Take a look at this shot I did of my daughter Brenna, right, and her friend Shea.
I shot it on my living room floor with just lamplight at 6400 ISO in RAW. I tweaked the color to get the skin tones right and made just basic Adobe CS5 RAW converter adjustments. If I had shot this with my D2h, it would have noise the size of gravel.
This camera will open many new low-light avenues for me and any other shooter lucky enough to get their hands on one. I had to go through Nikon Professional Services to find one. I’m told they are as elusive as unicorns.
The next thing for me to tackle is the whole DSLR video learning curve. I have shot video for five years. My Sony Z-1U and XDCAM EX-1 have served me well. Lately, I’ve been feeling I’m on the outside looking in as the Canon 5D Mk II has dominated the video gear spotlight.

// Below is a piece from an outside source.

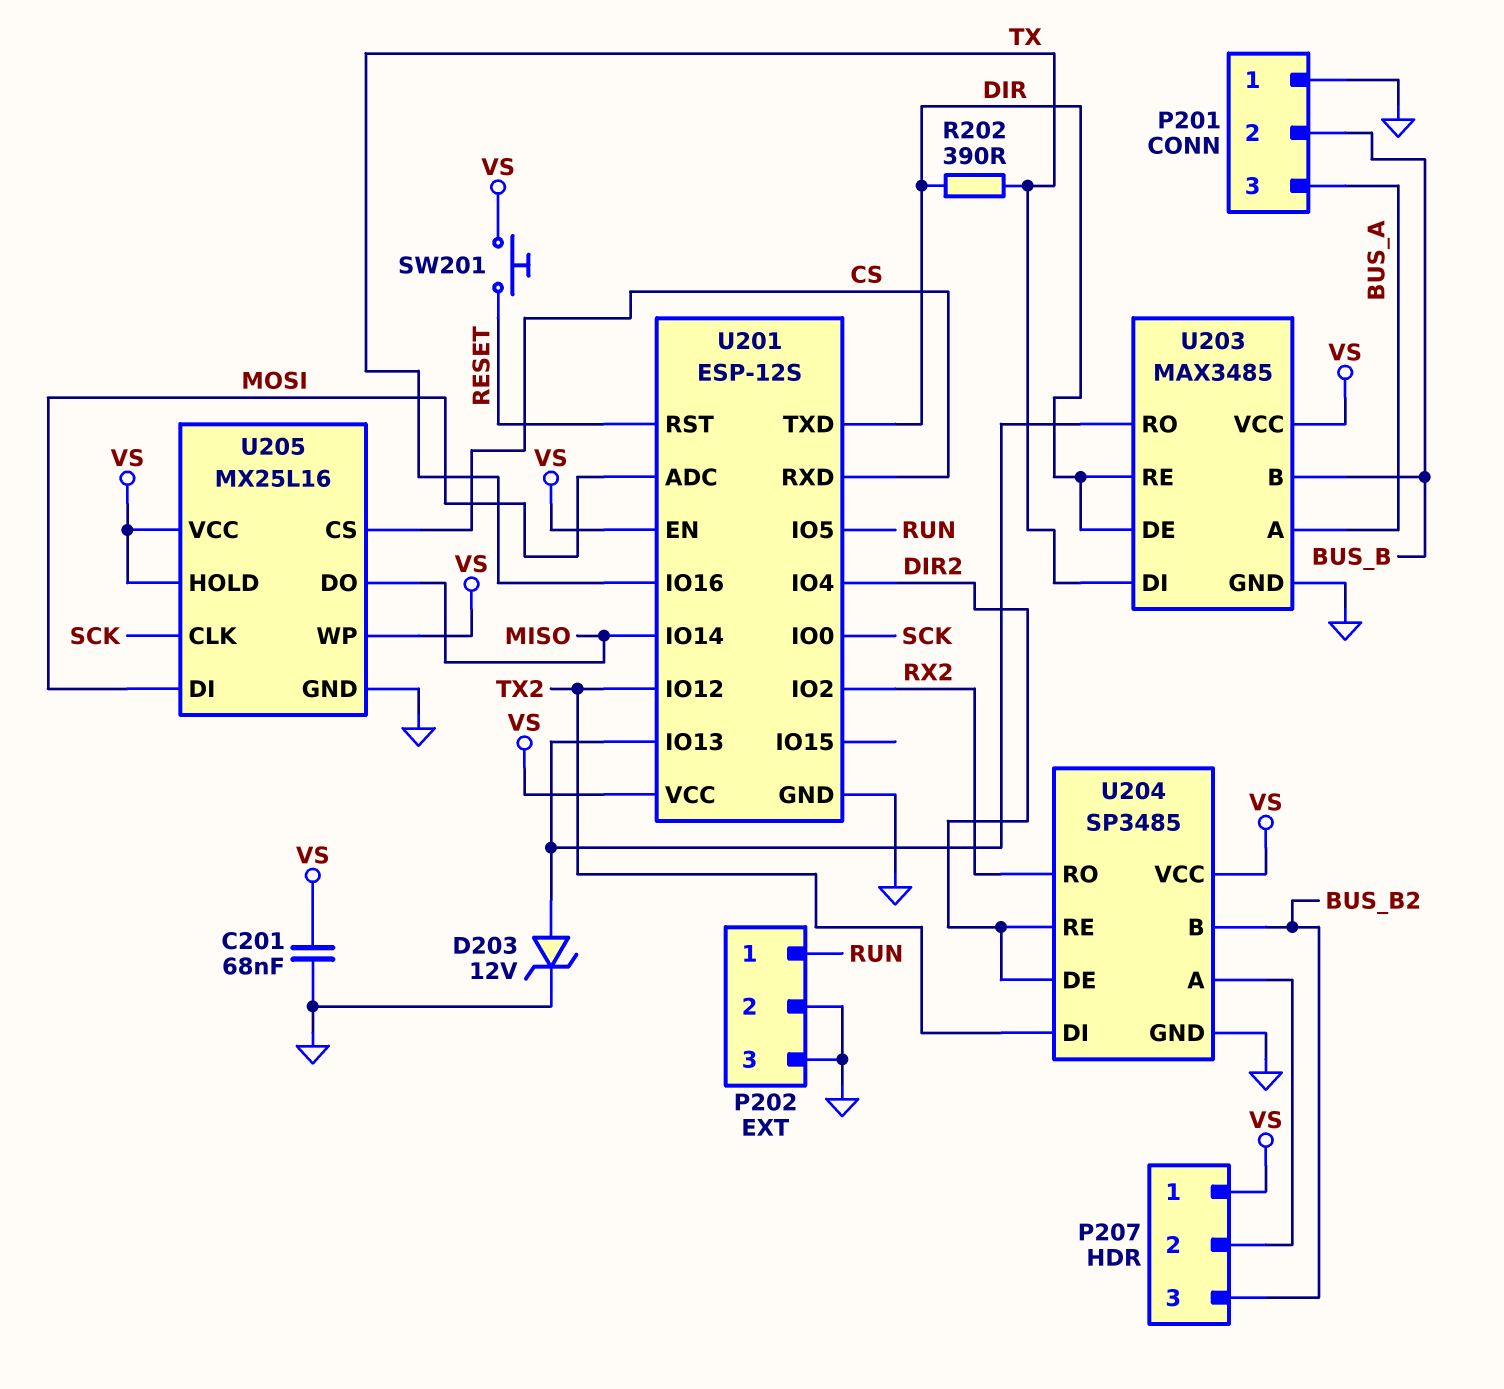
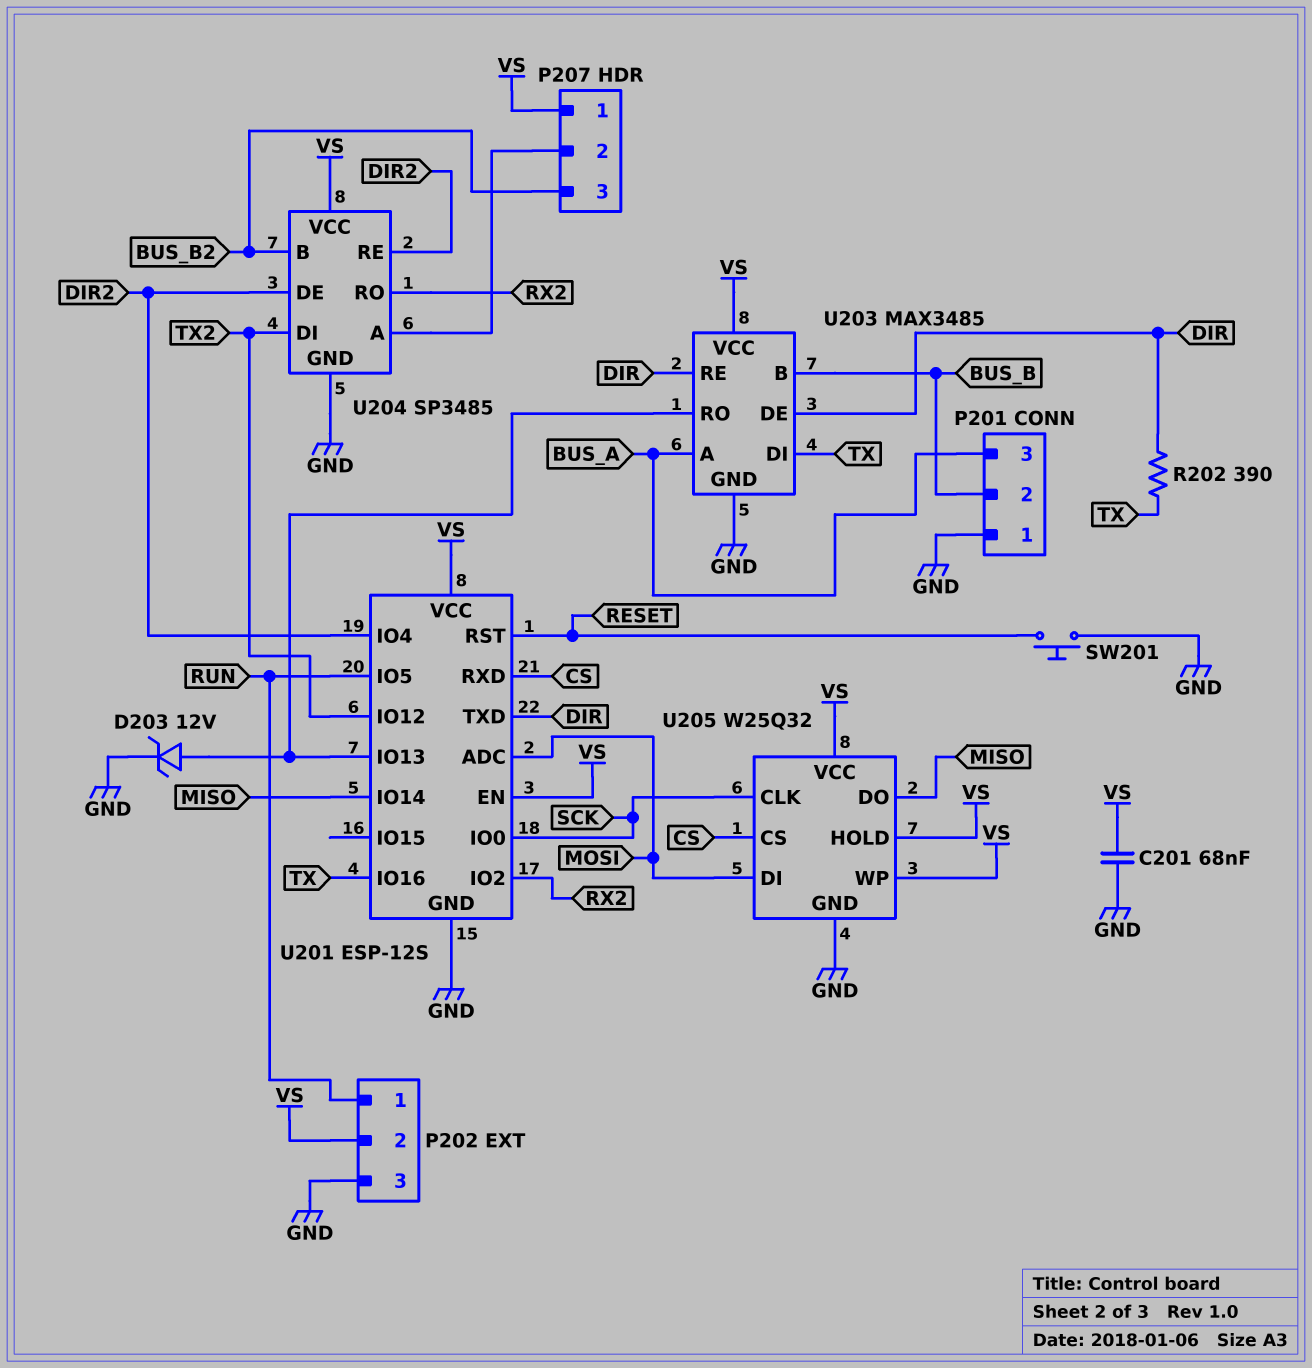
P202 pin 2: GND -> VS
SW201: button (RESET, VS) -> button (GND, RESET)
U205: MX25L16 -> W25Q32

Mostly, I suspect, for the look of the files coming out of these cameras. Shallow depth-of-field is all the rage, but at what cost? Audio is a DSLR camera’s Achilles heel. The contraptions DP’s and video producers are building to make these cameras work gives me pause.
If I was the subject of a story and someone came at me with a steering wheel contraption laden with mics, lights and other paraphernalia, I’d probably freeze up like a deer in headlights.
So my toe dipping starts with the limited video capabilities of the D3s. It has been much maligned for not shooting in the higher resolution of 1920p that Canon cameras do. This doesn’t really concern me. The test files I’ve shot so far look better than anything that comes out of my XDCAM. The huge full-frame sensor in the D3s makes shooting in the dark a breeze. Its 720p file size is just about right for the web-based video storytelling I do. I have to compress the hell out of the videos I shoot, so the huge files from a 5D Mk II will only slow my edit down. I’m not planning to shoot any Hollywood movies, so I’m cool with the Nikon’s smaller file size for now. Of course, in a few months, my camera will probably be rendered obsolete by the rumored Nikon D4. Such is life of a techno geek.